A federal jury has convicted a Stark County businessman of defrauding Medicare and Medicaid of $2 million through a five-year billing scheme.
Thomas O’Lear, 57, of Lake Township, billed for X-ray-related services that his company, Portable Radiology Services, did not provide and made false statements and invoices to cover up the fraud, according to federal prosecutors.
O’Lear’s trial was heard in U.S. District Court in Cleveland by Judge Dan Polster.
More:Lake Township man’s medical fraud case still pending
More:Lake Twp. man charged with health care fraud
The panel convicted O’Lear on Wednesday after hearing five days of testimony. He was indicted in 2019.

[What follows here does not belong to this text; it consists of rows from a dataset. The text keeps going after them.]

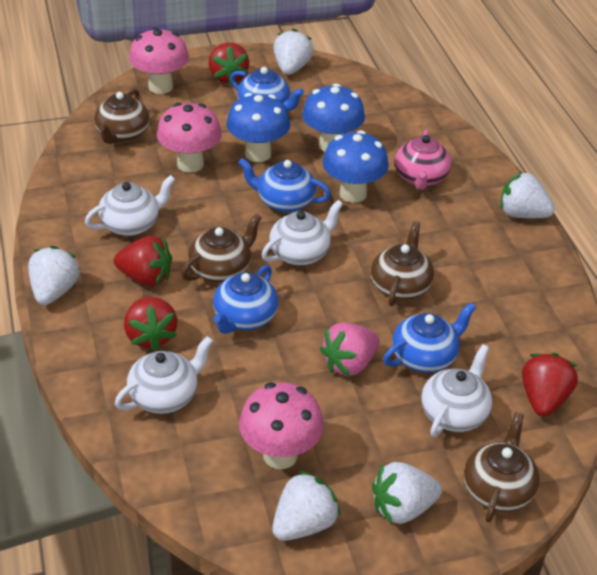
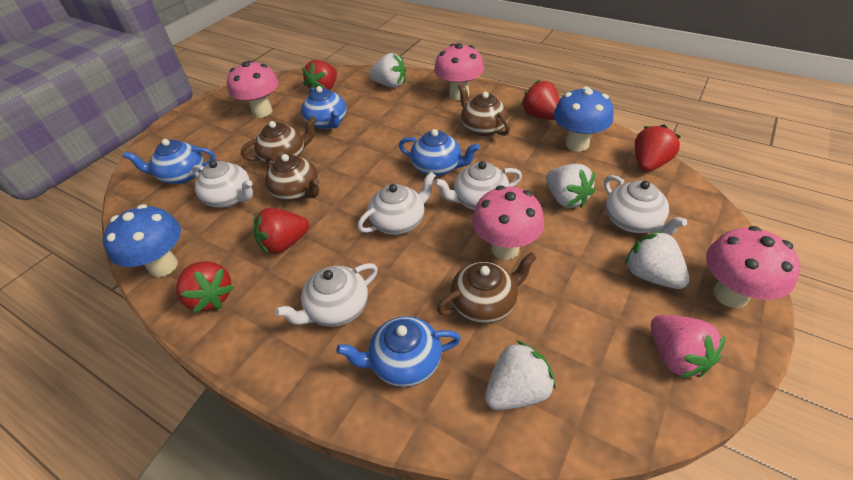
blue mushroom: 3 -> 2
pink mushroom: 3 -> 4
pink teapot: 1 -> 0
red strawberry: 4 -> 5
white strawberry: 5 -> 4
white teapot: 4 -> 5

His sentencing is set for Aug. 2. He faces dozens of years in prison.
Who is Thomas O’Lear and what is Portable Radiology Servcies?

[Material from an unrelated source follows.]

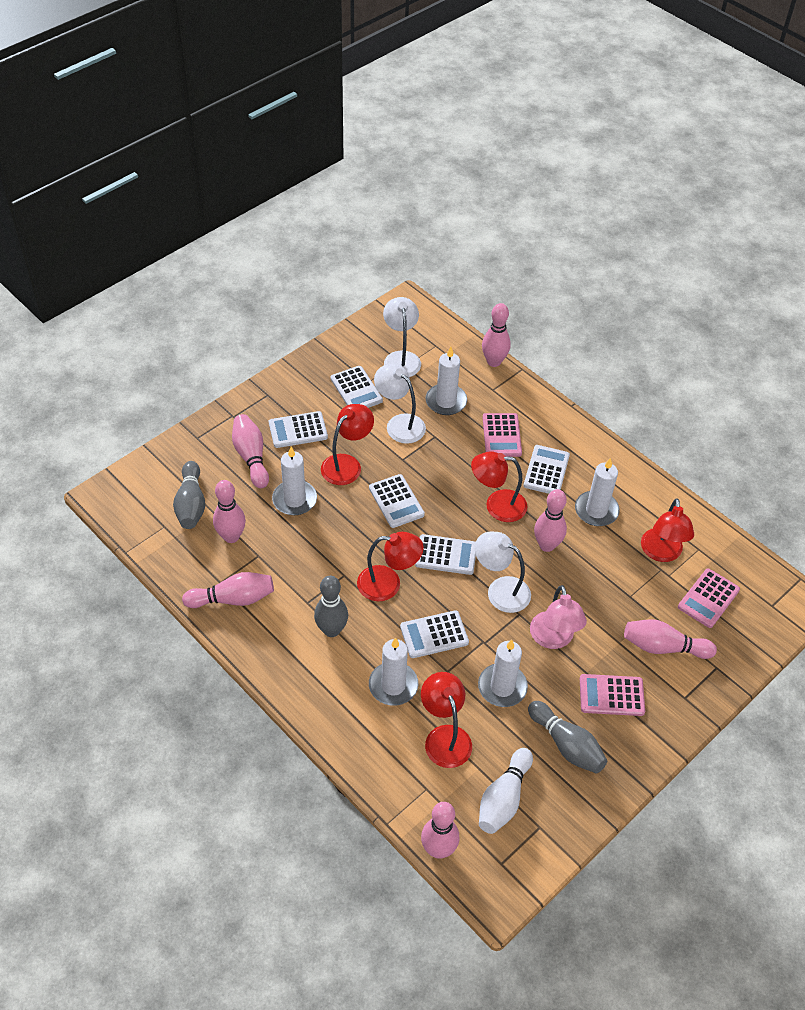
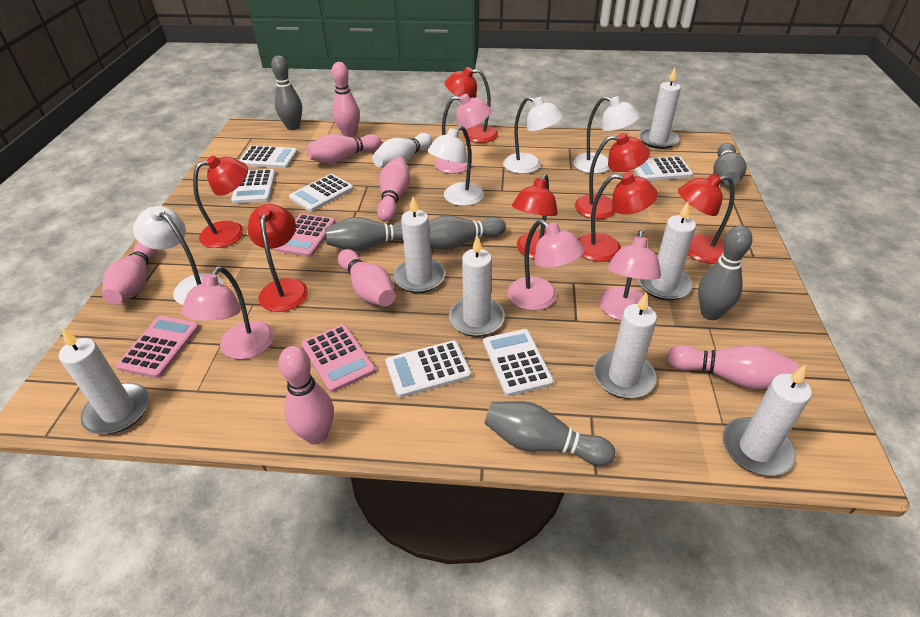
grey bowling pin: 3 -> 6
pink lamp: 1 -> 4
red lamp: 5 -> 7
white candle: 5 -> 7
white lamp: 3 -> 4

O’Lear was president of Portable Radiology Services (PRS), with locations on 20th Street NW in Canton, Kennemer Circle NW in Lake Township, Coblentz Avenue NW in Lake Township and Cleveland, according to federal records filed in the case.
PRS provided portable X-ray-related services to residents of nursing homes, skilled nursing facilities and long-term care facilities, according to the indictment.

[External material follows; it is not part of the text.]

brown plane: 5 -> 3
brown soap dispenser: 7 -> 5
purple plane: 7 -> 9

Between January 2013 and December 2017, O’Lear submitted false claims to be reimbursed by Medicaid, Medicare and Medicaid Managed Care Organizations for work his business did not provide, according to federal prosecutors.
Those included around 151 X-ray false claims of service to patients on dates after the patients had died, federal prosecutors said.
“Evidence also proved that O’Lear billed Medicare and Medicaid for purportedly having provided X-ray-related services to beneficiaries at nursing facilities on dates when the beneficiaries were hospitalized and not at the facilities; billed falsely claiming that X-ray services were performed on various dates, requiring separate reimbursement for transportation on each date; and billed one X-ray image as multiple images thereby requiring a greater reimbursement,” according to a news release from the U.S. Attorney’s Office.
O’Lear was later audited and tried to cover up his scheme by creating false medical records and faking signatures of a physician and others.
According to court records, O’Lear fraudulently billed Medicare, Medicaid and Medicaid MCOs approximately $3.7 million in claims, and received approximately $2 million in payments.
O’Lear was convicted of two dozen counts, including health care fraud, making false statements and aggravated theft.
Each of the health care fraud counts carries a maximum sentence of 10 years in prison. The false statements count carries a five-year maximum sentence, and the two aggravated identity theft counts carry a mandatory minimum of two years, which must be served consecutively, according to prosecutors.
O’Lear was represented by defense attorneys Timothy Ivey, Darin Thompson, and Christian Grostic in the case prosecuted by Assistant U.S. Attorneys Brendan O’Shea and Elliot Morrison.
Messages seeking comment were left Wednesday with the defense.